The first four studies – Bissessor et al. 2010, Cohen et al. 2005, Zou et al. 2013, and Bissessor et al. 2011 – were included to answer the investigation’s key question 1 (KQ1) – “What is the effectiveness of screening for syphilis in reducing complications of the disease and transmission or acquisition of other sexually transmitted infections in asymptomatic, nonpregnant, sexually active adults and adolescents? What is the effectiveness of specific screening intervals and screening among population subgroups?”

The remaining five studies – Wong et al. 2011, Tsang et al. 2007, Juárez-Figueroa et al. 2007, Mishra et al. 2011, and Binnicker et al. 2012 – were aimed at KQ3, asking “What is the accuracy of currently used screening tests and strategies (e.g., sequence of tests) for detecting syphilis infection?”

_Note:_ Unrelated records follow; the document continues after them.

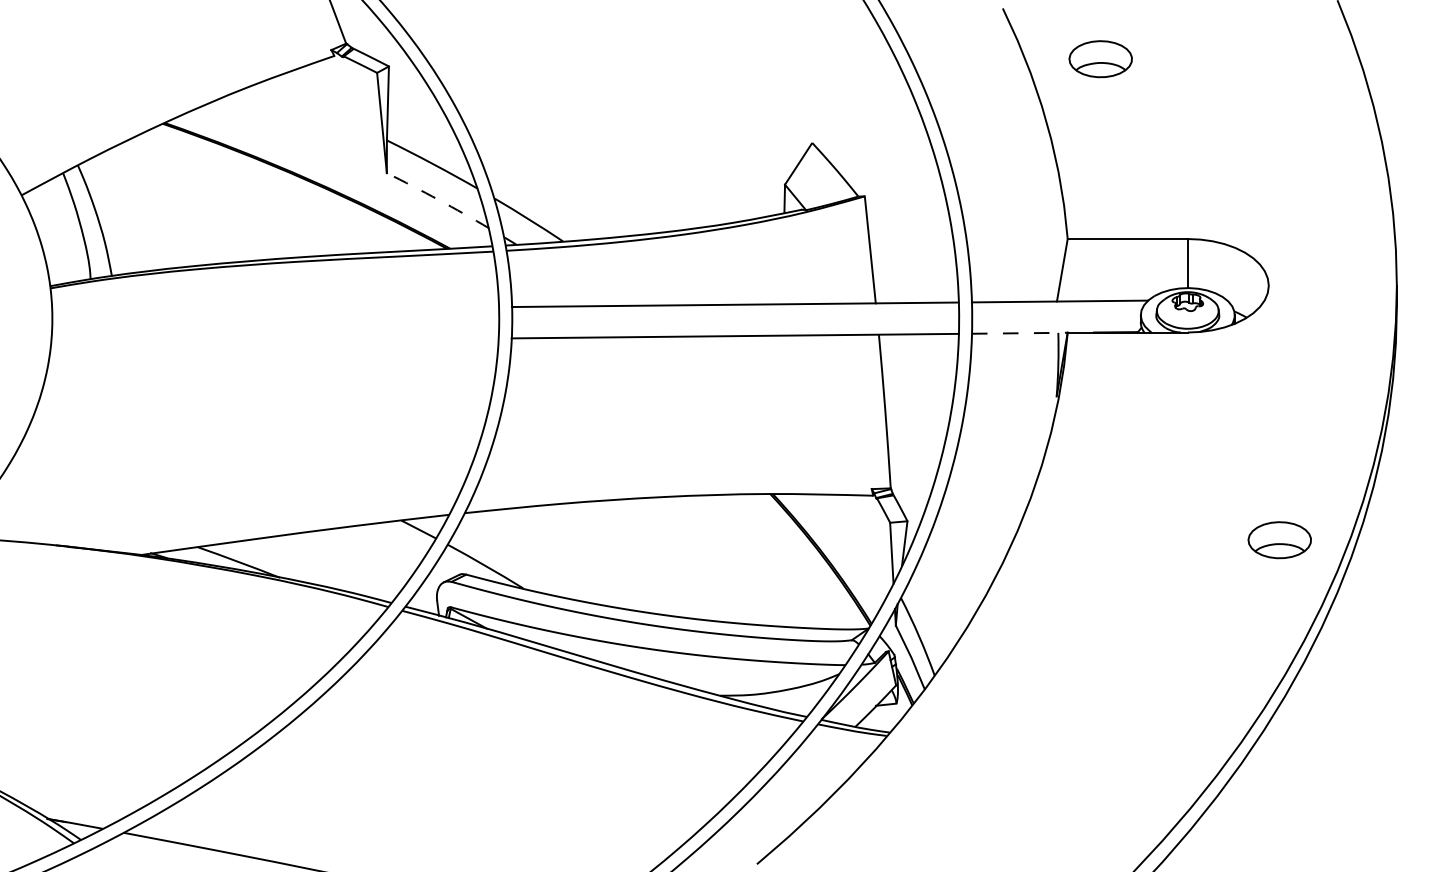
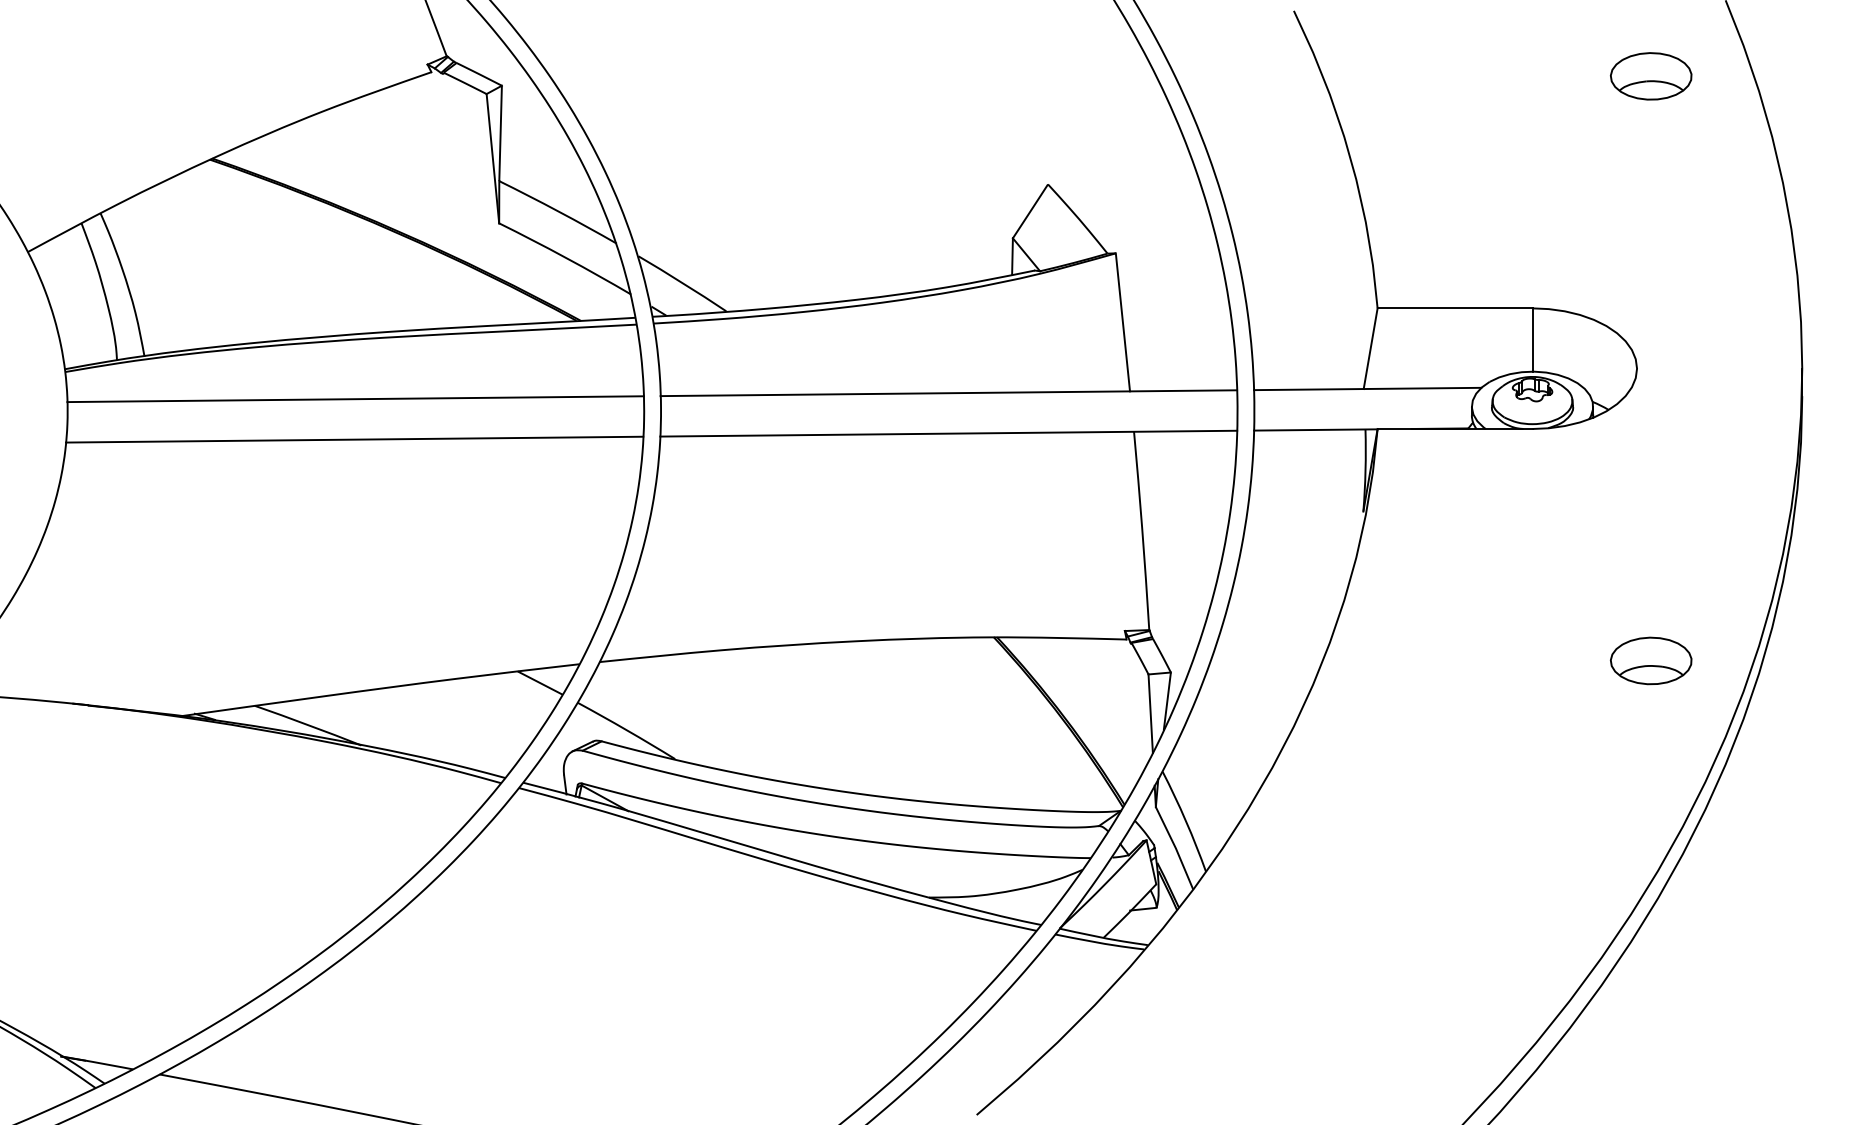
part: (1100, 59) -> (1651, 76), moved
arc: (438, 199) -> (565, 257), dashed -> solid
line: (275, 309) -> (355, 399), added
line: (1019, 332) -> (1315, 429), dashed -> solid
line: (274, 340) -> (354, 439), added
part: (1280, 539) -> (1651, 660), moved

Regarding KQ1, all four studies found that MSM and HIV-infected men who were screened routinely every 3 months had a significantly higher rate of syphilis detection compared with those who were screened annually. The studies, all of which came from Europe and Australia, detected syphilis early in those who were screened every 3 months in 8.1% of HIV-infected MSM versus 3.1% of those who screened annually (P = .001), detected early-latent syphilis in 1.7% of routine screeners versus 0.4% of annual screeners (P = .008), and detected early syphilis in higher-risk MSM in 53% of regular screeners versus just 16% of annual screeners (P = .001). The cohort comprised 6,789 asymptomatic MSM.

In addition, newly acquired syphilis in HIV-positive MSM was found in 7.3 cases per 1,000 patient-years (95% CI, 5.2-9.9) for those who were regularly screened, versus 2.8 cases per 1,000 patient-years (95% CI, 1.8-4.0) for those who were screened annually.

Of the five studies investigating KQ3, three (Wong, Tsang, Juárez-Figueroa) were observational studies of treponemal and nontreponemal tests to detect syphilis. Results indicated that both tests had a sensitivity of 85.3%-98%, and specificity of 91%-100%. However, the remaining two studies (Mishra, Binnicker) used reverse screening algorithms to confirm positive test results from treponemal and nontreponemal, finding higher rates of false positives in the rapid plasma reagin than in the traditional enzyme analyses: 0.6% vs. 0.0% in one study (P = .03) and 0.26% vs. 0.13% in the other.

“Additional research on syphilis screening is needed to directly compare the effectiveness of different screening strategies for identifying individuals at increased risk of infection, co-testing for concurrent STIs, and different screening intervals among various patient populations,” wrote the USPSTF investigators, adding that research also is needed on evaluating the instruments used in risk assessment, as well as diagnostic accuracy.

Furthermore, while the data from these studies have shed light on syphilis testing and screening, several other important components of disease treatment and prevention – namely, “the effectiveness of screening in reducing syphilis complications and transmission, effectiveness of risk assessment methods, and harms related to screening” – were not adequately addressed.

 

 

This study was funded by the Agency for Healthcare Research and Quality, “under a contract to support the USPSTF.” The authors did not report any relevant financial disclosures.